Plaintiff, a college professor who represented himself, sued his employer for discrimination and retaliation in violation of the California Fair Employment and Housing Act (Gov. Code, § 12900 et seq.; FEHA). The employer successfully demurred to the initial complaint, and the court granted leave to amend. When plaintiff failed to timely file an amended complaint, the court granted the employer’s ex parte application for a dismissal with prejudice. Reversing, the Court of Appeal stated: “In Gamet v. Blanchard (2001) 91 Cal.App.4th 1276, the court set forth the principle that self-represented litigants are not entitled to special exemptions from California’s procedural rules, but they are ‘entitled to treatment equal to that of a represented party.’ . . . courts should ‘make sure that verbal instructions given in court and written notices are clear and understandable by a layperson.’ Here, the trial court’s statements at a case management conference about the filing of an amended complaint were not clear aPnd understandable. As a result, plaintiff was misled into believing he had until the next case management conference to seek counsel and file an amended complaint and, relying on this belief, he left the country to attend an educational conference. While plaintiff was out of the country and a month before the date of the next case management conference, defendants requested and obtained an ex parte order dismissing the action with prejudice pursuant to Code of Civil Procedure section 581, subdivision (f)(2). We conclude the court prejudicially abused its discretion by (1) failing to provide clear and understandable instructions to plaintiff that the setting of another case management conference did not extend the deadline for filing an amended complaint and (2) dismissing plaintiff’s action with prejudice prior to that conference.” (Nuno v. California State University, Bakersfield (Cal. App. 5th Dist., Apr. 13, 2020) 47 Cal.App.5th 799.)

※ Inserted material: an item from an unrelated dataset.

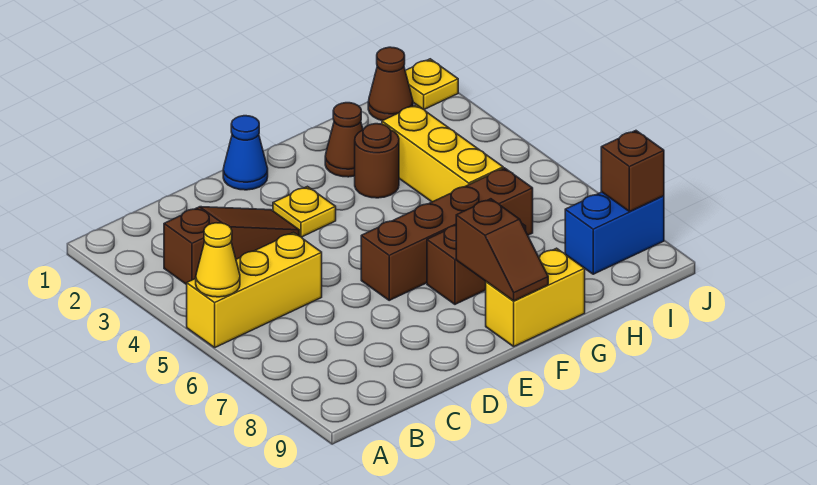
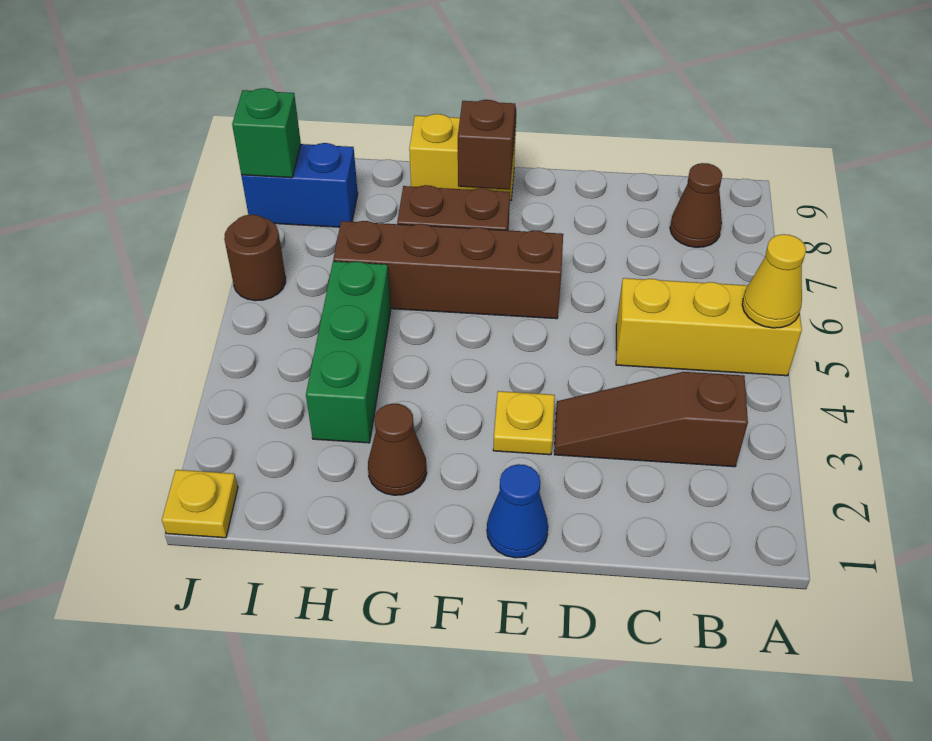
brown round brick G3 level 1 -> brown round brick J6 level 1
yellow brick H3:H5 level 1 -> green brick H3:H5 level 1
brown cone I1 level 1 -> brown cone B8 level 1
brown brick J8 level 2 -> green brick J8 level 2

Consumer Protection Involving Trust Assets.
The trustee of a trust borrowed money to repair a residence that is the main asset of the trust. The beneficiary of the trust, not the trustee, lives in the house. There was a dispute between the trustee and the lender. The trustee filed suit under the Truth in Lending Act (15 U.S.C. § 1601; TILA) and the Real Estate Settlement Procedures Act (12 U.S.C. §§ 2601-2627; RESPA). The federal district court dismissed the case, finding that since the borrower did not intend to live in the house, there was no consumer credit transaction. Reversing, the Ninth Circuit stated: “A consumer, by placing assets in a trust for personal estate planning purposes, does not lose all protection for the trust beneficiary under these federal and state consumer protection laws. We therefore reverse and remand for further proceedings.” (Gilliam v. Levine (9th Cir., Apr. 14, 2020) 955 F.3d 1117.)
Bad Faith Case Tossed.
A property owner sued its insurance company for bad faith after denial of a claim allegedly caused by a ruptured underground water main. Defendant moved for summary judgment. Defendant’s expert opined there was a genuine dispute that the pipe rupture (a covered loss) was not the cause of the damage, and that the proximate cause was earth movement or settlement (an excluded loss). Plaintiff’s expert declared the damage was caused by a ruptured water main. Plaintiff also submitted an attorney declaration supporting its request to continue the hearing because “facts essential to justify opposition may exist but cannot . . . be presented.” (Code Civ. Proc., § 437c, subd. (h).) The attorney explained that the insurance company’s person most knowledgeable refused to answer 53 questions in his deposition. The trial court granted the summary judgment motion. The Court of Appeal affirmed, stating: “We agree with the trial court there is no material dispute whether defendants denied the claim in good faith based on an expert report concluding the damage was not caused by the broken water main, and affirm the judgment.” With regard to plaintiff’s request for a continuance, the appellate court stated: “Counsel’s supporting declaration was very general, and did not explain why the answer to any of the questions at the PMK deposition was essential to opposing the summary adjudication motion. The only testimony that plaintiff complains it was unable to obtain was an opinion about whether denial of the claim was ‘appropriate,’ and we see no reason to conclude the PMK’s opinion, whether yes or no, would be a material fact, or that it was essential to oppose the motion.” (501 East 51st Street, Long-Beach-10 LLC v. Kookmin Best Ins. Co. (Cal. App. 2nd Dist., Div. 8, Apr. 16, 2020) 2020 WL 1888819.)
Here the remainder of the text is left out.